New Material for This Book
(Clumsy I Am)
The most recent of my many traumas occurred while writing this book. It was a Wednesday afternoon and getting close to the time I leave to pick my wife up from work. It was routine for me to take the garbage out at that time because Thursdays were pick up days and when we got home it would be dark during the Fall and Winter months. For 11 years I have been dropping the heavy garbage bags over the railing and then dragging them across the yard before lifting them over my chain locked fence for pick up the next morning.
When you come out of the kitchen door, a few feet to the right are 16 cement steps that go down to the cement walk and back yard. Our back porch was cluttered with boxes and I was unable to toss the garbage bags over the railing without moving to the right. I was facing straight ahead and got closer and closer to the top step while continuing to toss each garbage bag over the railing. I was not paying attention and had moved too far to the right. I stepped off the top step while looking downward at the yard where I was dropping the garbage.
As I lost my balance, I began to do a cartwheel down the stairs. I reached out and grabbed the post with my left hand. The momentum of falling to the right made my body swing out toward the yard at which time the railing broke and I fell through it. It must have been terribly rusted. Wish I had known that, but it probably wouldn’t have mattered.
I fell approximately twenty feet to the ground and landed on my right side. While airborne, my body flailed to the ground. I am a heavy weight, so I went down hard on the right side of my body. I knew as I was falling that it was going to be bad. I was in my mid-fifties and knew I would not get up as I had when I took a thirty-foot dive while helping my dad fix his roof. After all, I was about 35 years younger at that time, and walked away from that one.
As I fell to the ground, I screamed help as loud as I could because I wasn’t sure if I would be able to yell for help after I hit the ground. I landed with great force and the pain was indescribable. As you have heard, I am no stranger to injury and pain, but this is up near the top of the list. The force was so great that the right side of my head smacked the ground too. My ribs were killing me, and I could hardly breathe. With every breath I took, there was excruciating pain. I thought, my God, did I collapse my lung again? Because the injury to my ribs was so bad, I always forget to mention that I broke my little toe on my right foot too, There was a terrible burning there but that was the least of my worries and that pain was drowned out by the pain of my ribs.
I tried to look around and see if help was coming as I moaned and groaned, and no one was there. It seemed like an hour but was only five minutes before someone showed up to help. My wife was at work, but neighbors came to my rescue. A neighbor climbed over the fence, so she could go into my house and get my keys. Then she unlocked the fence so the paramedics could enter my back yard.

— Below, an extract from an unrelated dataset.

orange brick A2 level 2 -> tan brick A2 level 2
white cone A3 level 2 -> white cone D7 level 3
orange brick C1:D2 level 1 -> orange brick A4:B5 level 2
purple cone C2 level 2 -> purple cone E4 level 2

I had fractured ribs 4, 5, and 6 from the front and the back while also breaking ribs 7, 8, 9, and 10. This means that seven ribs were broken/fractured in ten different places. Friends who have known me for a long time have said, “You don’t do anything half ass. Most people break one or two ribs, but you break seven.”
The ICU/Trauma unit at a local hospital was excellent and I was in good hands. However, when I was transferred to the regular unit, not so much. To make bad worse, I was discharged from the hospital with an infected arm where my IV medication was administered. The nurse said that he was surprised I was being discharged because my arm was infected.

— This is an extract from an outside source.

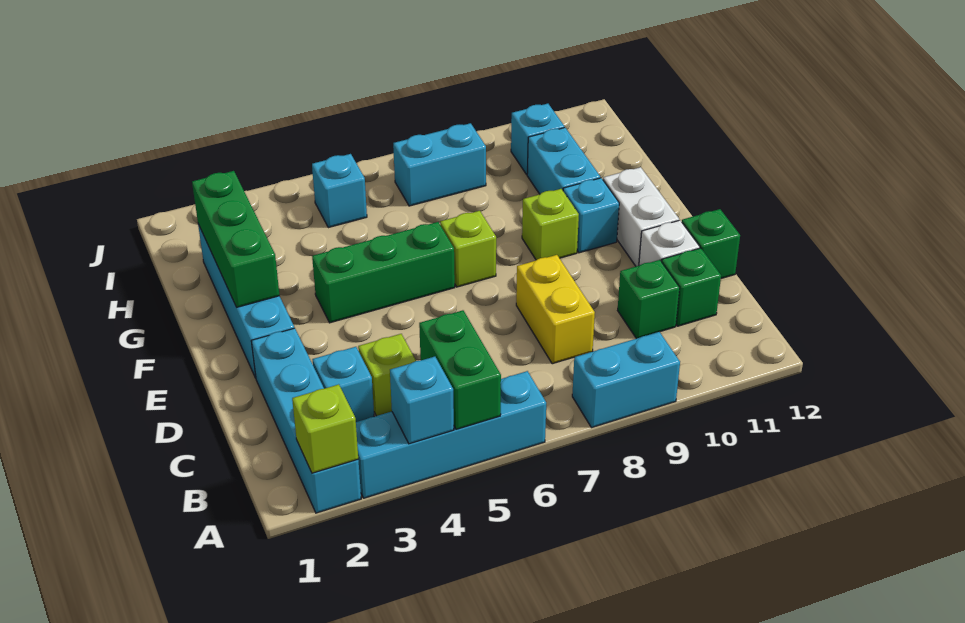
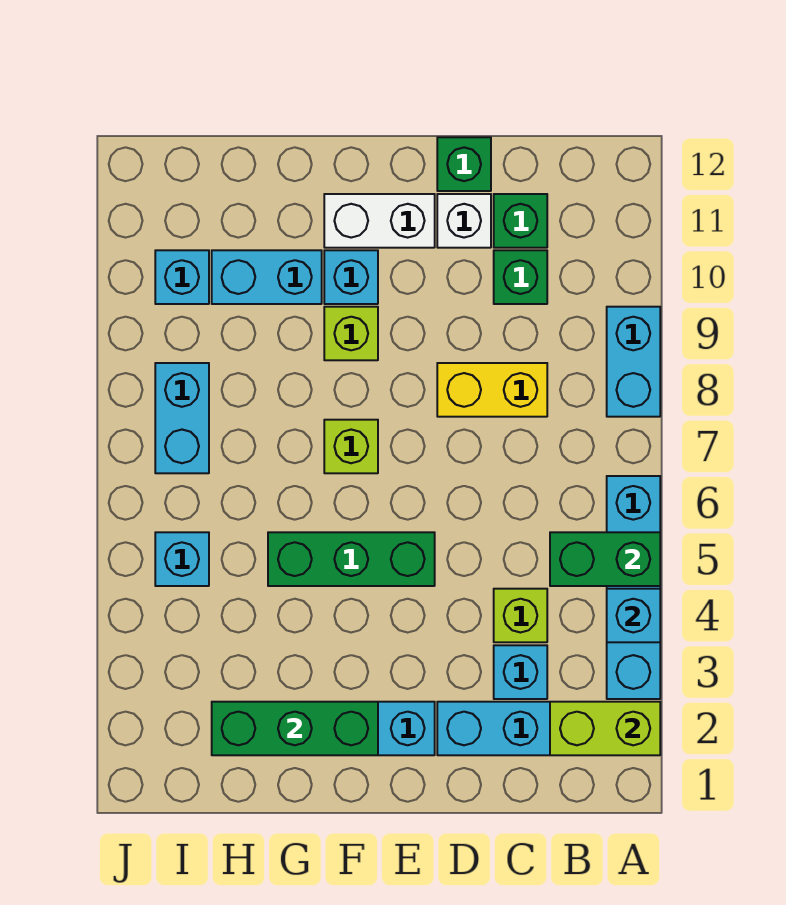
lime brick A2 level 2 -> lime brick A2:B2 level 2
green brick F4:F6 level 1 -> green brick E5:G5 level 1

The homecare nurse stopped by my house the day after I was discharged, and she too was amazed that I was discharged with an infected arm. She contacted my Primary Care Physician (PCP) after taking my vital signs and finding that my temperature was 102.3 degrees. That means that fifteen hours after discharged, my wife was transporting me to the emergency room of another local hospital.

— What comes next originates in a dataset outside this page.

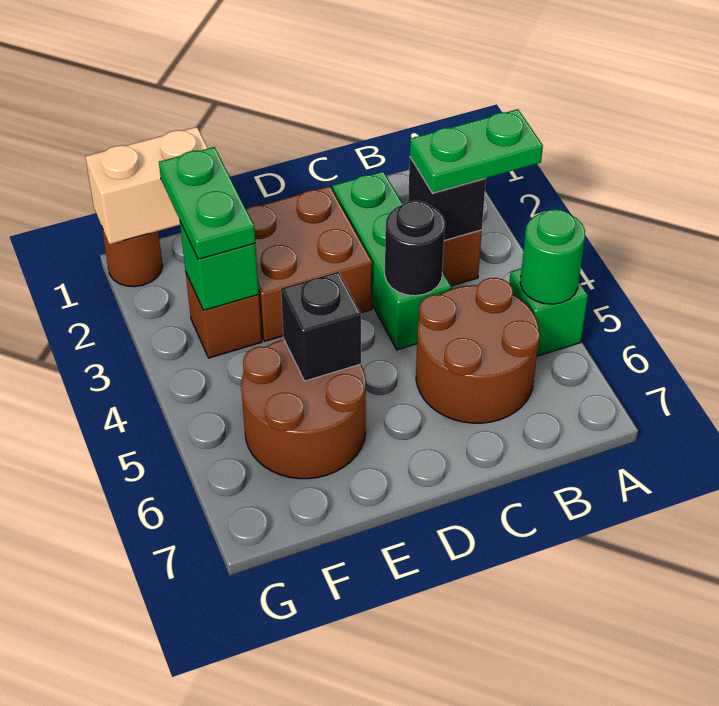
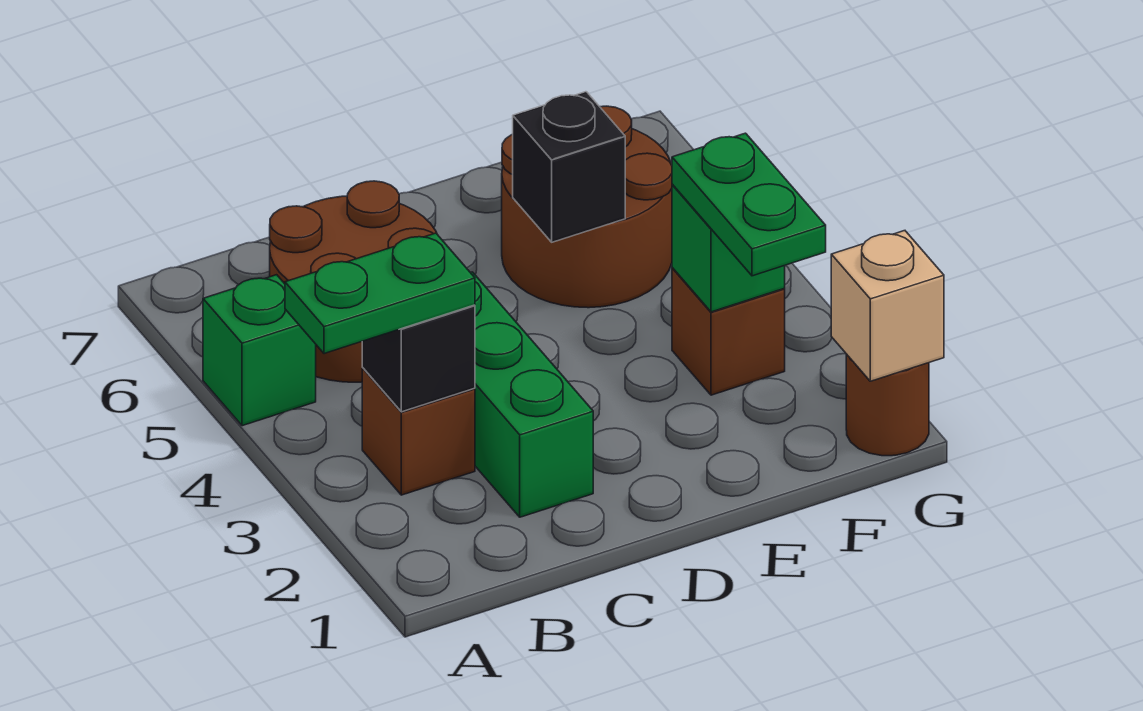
green round brick A5 level 2 -> none
black round brick C4 level 2 -> none
brown brick D2:E3 level 1 -> none
tan brick F1:G1 level 2 -> tan brick G1 level 2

It was there that I acquired pneumonia followed by sepsis. My temperature reached a high of 103.4 and I was being packed in ice to bring my temperature down. The doctors from the infectious disease team were now ordering for me to receive four weeks around the clock with IV treatments of a strong antibiotic. That wasn’t bad enough so while trying to put a pick line in my arm, the nurse struck a nerve located not far from my arm pit. When she struck the nerve, I jumped, and every muscle clinched and tightened. Imagine that with 7 ribs broken in 10 places.
My final part of this nightmare occurred when I had to be transferred from the hospital to a now needed long term rehabilitation facility for the last three weeks of IV antibiotic treatment. I would also receive physical and occupational therapy to get my strength back after being in a hospital bed for five weeks before returning home.
The problem was when I arrived the antibiotic was not there. It had not been ordered. The severe pain, the narcotics I was taking, and the many mishaps made me wonder if these two hospitals were conspiring to kill me. Intellectually, I knew this was not so, but I was becoming angry about all the mistakes that had been made, some of which were life threatening. The incompetency, neglect, and by some a lack of care by the medical staff was scary and disheartening. But as usual, I got through it by God’s grace.